Meade’s Jese Evans will try to make it fourth time lucky in Thursday’s Galway Hurdle – having finished runner-up in the last two years – and the omens for his chance got even better when Meade’s Monasterboice landed the flat race after the Plate.
“The big races here are huge and this is one of the biggest ones,” said a delighted Meade who snapped up Meyler’s services after Pinkerton’s regular rider Sam Ewing was claimed to ride Elliott’s Tullybeg. He finished 14th.
“Donagh was very good on him. I was trying to get Sam off Gordon – he said we might be great friends, but this is war!
“I’ve always had great time for Donagh. He’s a super horseman, beautiful hands and the horse jumped great for him. He was afraid he was going to get there too soon he was going that well. He’s been running over two miles, and we weren’t sure whether he would stay,” he added.
Those doubts were banished with a gritty display that called on all Meyler’s strength and big-race know-how on the back of other previous big handicap successes such as Anibale Fly in the Paddy Power and a Munster National on a certain Tiger Roll.
It was a frustrating outcome for Elliott who saddled six of the 22 runners although he said: “They’ve both run blinders [second and third]. You’d have to be delighted with them and I’m over the moon for Noel. We’ve been great pals over the years.”
Duffle Coat’s rider Danny Gilligan got an eight-day suspension for his use of the whip in the big race. Mike O’Connor on the fourth home, Life In The Park, got 16 days after breaching the whip rules for a fourth time.
Earlier, in-form trainer Ross O’Sullivan combined with jockey Darragh O’Keeffe for an all-jumping double. Talk In The Park justified significant market support to land a handicap hurdle while Champella was a 10-1 winner of the mares handicap. It meant O’Sullivan’s last four runners have won.

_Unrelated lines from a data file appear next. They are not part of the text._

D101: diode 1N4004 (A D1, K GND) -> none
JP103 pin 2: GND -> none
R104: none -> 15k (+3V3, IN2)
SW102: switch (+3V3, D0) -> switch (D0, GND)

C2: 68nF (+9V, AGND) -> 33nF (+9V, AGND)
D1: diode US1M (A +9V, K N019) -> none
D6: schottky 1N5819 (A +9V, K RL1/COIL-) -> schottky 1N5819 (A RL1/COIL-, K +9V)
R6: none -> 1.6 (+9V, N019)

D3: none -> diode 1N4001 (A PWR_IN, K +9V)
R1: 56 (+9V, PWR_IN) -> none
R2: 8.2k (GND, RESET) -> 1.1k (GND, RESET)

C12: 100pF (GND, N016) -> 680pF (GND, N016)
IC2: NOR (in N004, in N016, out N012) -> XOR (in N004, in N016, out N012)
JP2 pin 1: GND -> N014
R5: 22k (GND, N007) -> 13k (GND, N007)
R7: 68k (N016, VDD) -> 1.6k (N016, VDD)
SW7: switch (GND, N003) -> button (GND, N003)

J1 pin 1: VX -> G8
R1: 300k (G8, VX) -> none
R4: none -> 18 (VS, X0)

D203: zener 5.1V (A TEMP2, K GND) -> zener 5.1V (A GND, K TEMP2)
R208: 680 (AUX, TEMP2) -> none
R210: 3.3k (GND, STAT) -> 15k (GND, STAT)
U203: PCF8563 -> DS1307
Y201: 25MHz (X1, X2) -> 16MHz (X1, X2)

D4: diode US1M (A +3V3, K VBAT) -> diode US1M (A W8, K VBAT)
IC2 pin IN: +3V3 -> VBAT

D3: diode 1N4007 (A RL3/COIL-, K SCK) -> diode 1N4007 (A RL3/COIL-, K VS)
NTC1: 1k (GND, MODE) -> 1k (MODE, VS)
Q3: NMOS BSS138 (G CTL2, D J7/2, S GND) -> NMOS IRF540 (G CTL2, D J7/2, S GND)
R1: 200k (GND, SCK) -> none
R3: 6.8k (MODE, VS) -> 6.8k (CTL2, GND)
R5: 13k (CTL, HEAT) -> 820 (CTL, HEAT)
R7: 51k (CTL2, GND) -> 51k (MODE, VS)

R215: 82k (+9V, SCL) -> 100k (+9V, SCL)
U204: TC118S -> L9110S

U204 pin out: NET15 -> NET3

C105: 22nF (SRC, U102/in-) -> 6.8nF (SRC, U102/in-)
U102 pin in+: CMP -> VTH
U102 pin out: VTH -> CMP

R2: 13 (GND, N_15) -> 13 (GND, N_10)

Jack Kennedy, third on Zanahiyr in the Plate, got off the mark for the week when Lightkeeper ran out an 11-1 winner of the opening maiden hurdle. The winner is owned by a syndicate that includes Gordon Elliott’s father.
Amateur jockey Tom Hamilton plans to continue his racing career in Australia and wound up his riding days here with a smooth success for Joseph O’Brien on Shoda in a maiden. O’Brien doubled up in the last when topweight Busselton denied a gamble on Emmet Mullins’s new recruit Jacovec Cavern.
At Goodwood, Aidan O’Brien’s Henry Longfellow couldn’t justify 11-10 favouritism in the Sussex Stakes and could only manage fourth behind Godolphin’s 2,000 Guineas hero, Notable Speech.
It was comprehensive form reversal from Royal Ascot where Henry Longfellow was runner-up to Rosallion while Notable Speech lost his unbeaten record with a subpar performance.
The bounce back to form was spectacular and it delivered both trainer Charlie Appleby and jockey William Buick a first success in the prestigious mile contest.
“When you have an unbeaten classic winner going into a St James’s Palace Stakes and you’re beaten the way we were, of course you walk away disappointed.
“But I was happier to be beaten the way we were than to finish second or third and say we weren’t good enough. He just didn’t turn up, simple as that. The question will probably always be asked, and I will probably never have the answer to it, unfortunately,” said Appleby.
Galway’s Day Three crowd of 16,023 was down from last year’s corresponding figure of 16,604.